(Material to process begins)

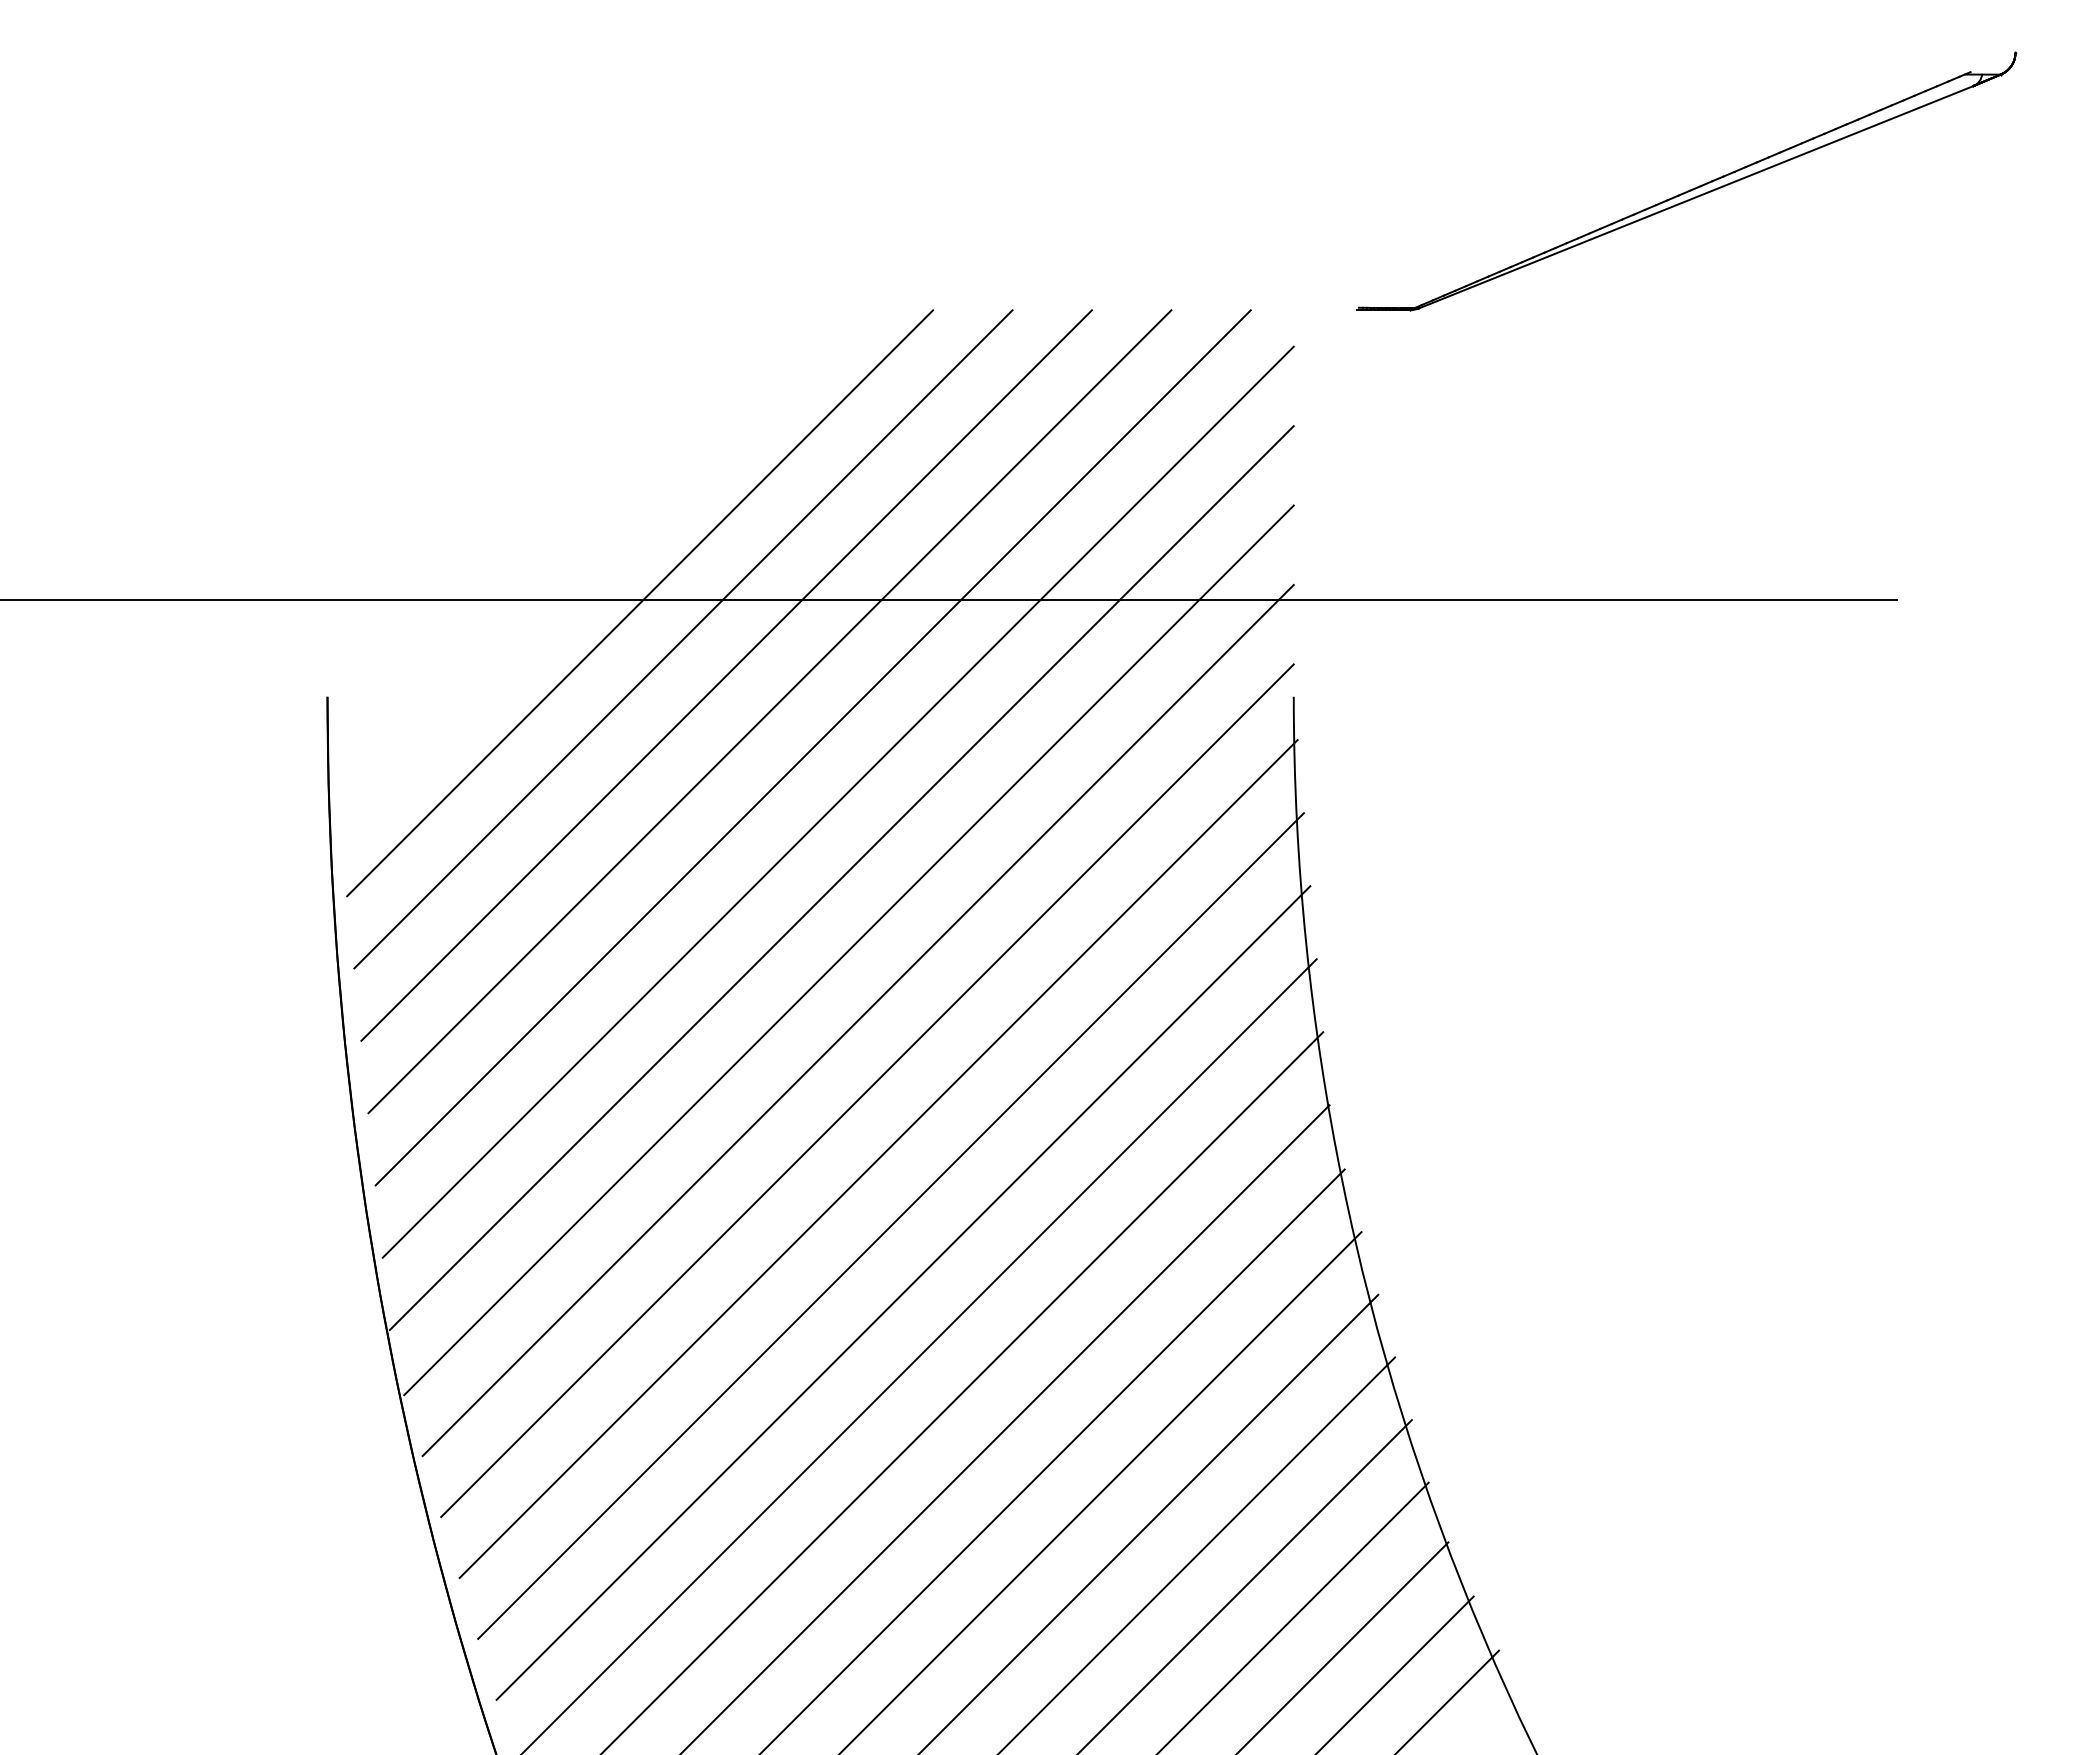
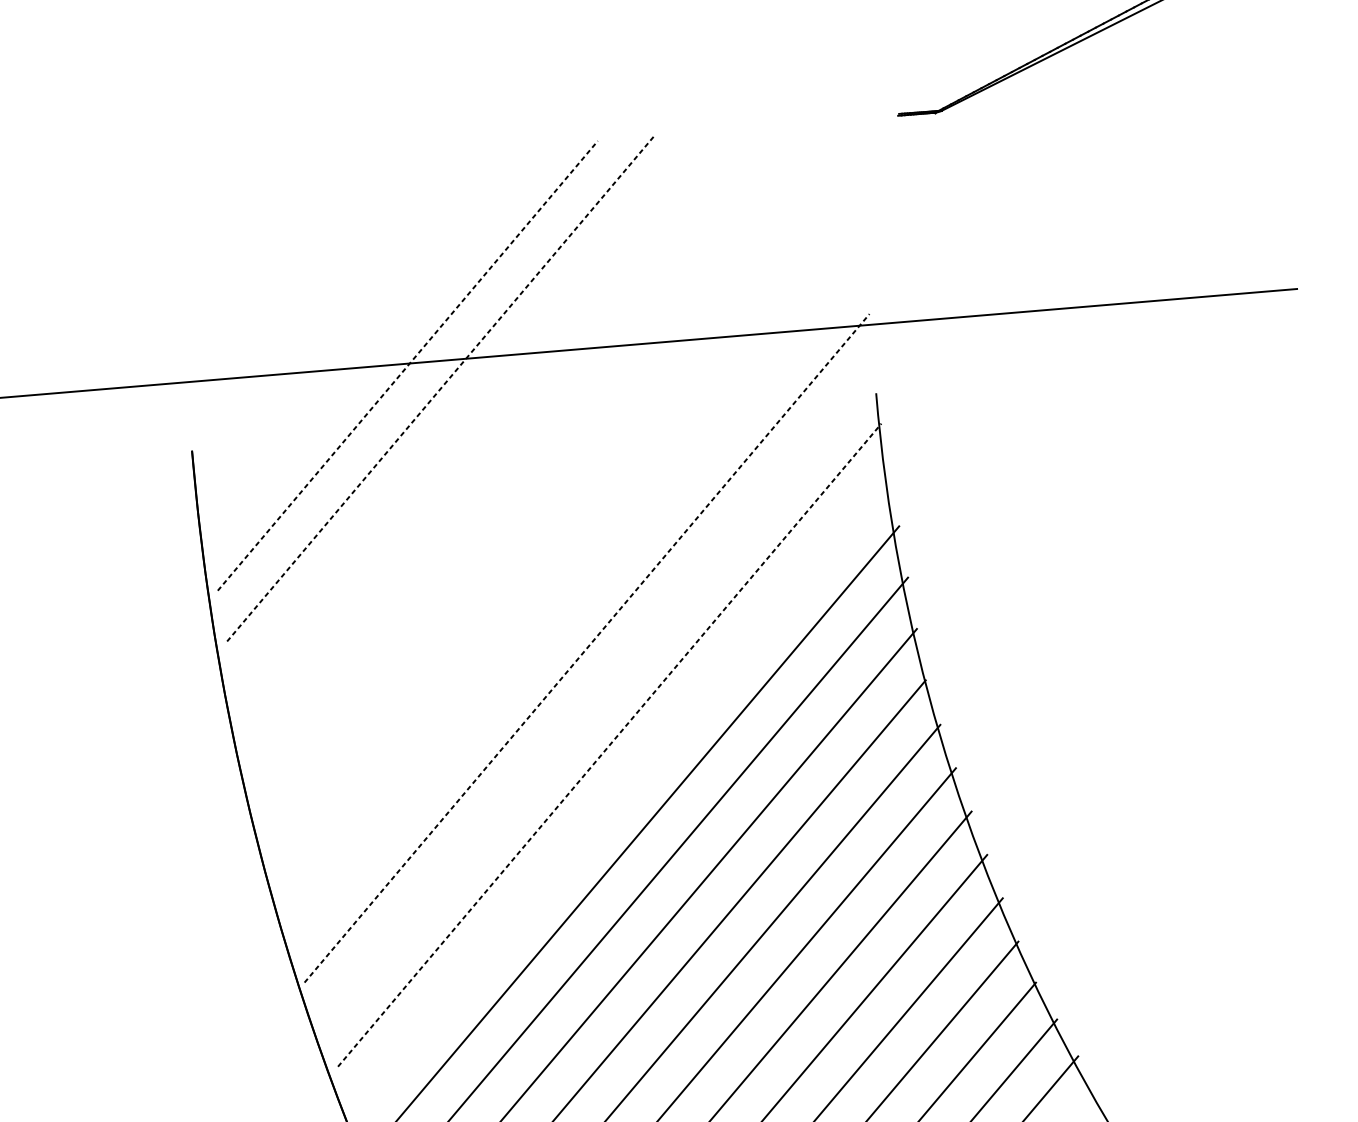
line: (640, 602) -> (408, 365), solid -> dashed
line: (683, 639) -> (440, 388), solid -> dashed
line: (726, 675) -> (473, 411), removed
line: (769, 711) -> (505, 434), removed
line: (812, 747) -> (538, 457), removed
line: (837, 801) -> (559, 494), removed
line: (841, 878) -> (566, 548), removed
line: (848, 950) -> (576, 599), removed
line: (858, 1020) -> (587, 648), solid -> dashed
line: (867, 1090) -> (597, 697), removed
line: (878, 1158) -> (609, 744), solid -> dashed
line: (890, 1225) -> (622, 791), removed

(Material to process ends)

Each line carrying the string "removed" should be copied out from the entries.

#### Written response
line: (726, 675) -> (473, 411), removed
line: (769, 711) -> (505, 434), removed
line: (812, 747) -> (538, 457), removed
line: (837, 801) -> (559, 494), removed
line: (841, 878) -> (566, 548), removed
line: (848, 950) -> (576, 599), removed
line: (867, 1090) -> (597, 697), removed
line: (890, 1225) -> (622, 791), removed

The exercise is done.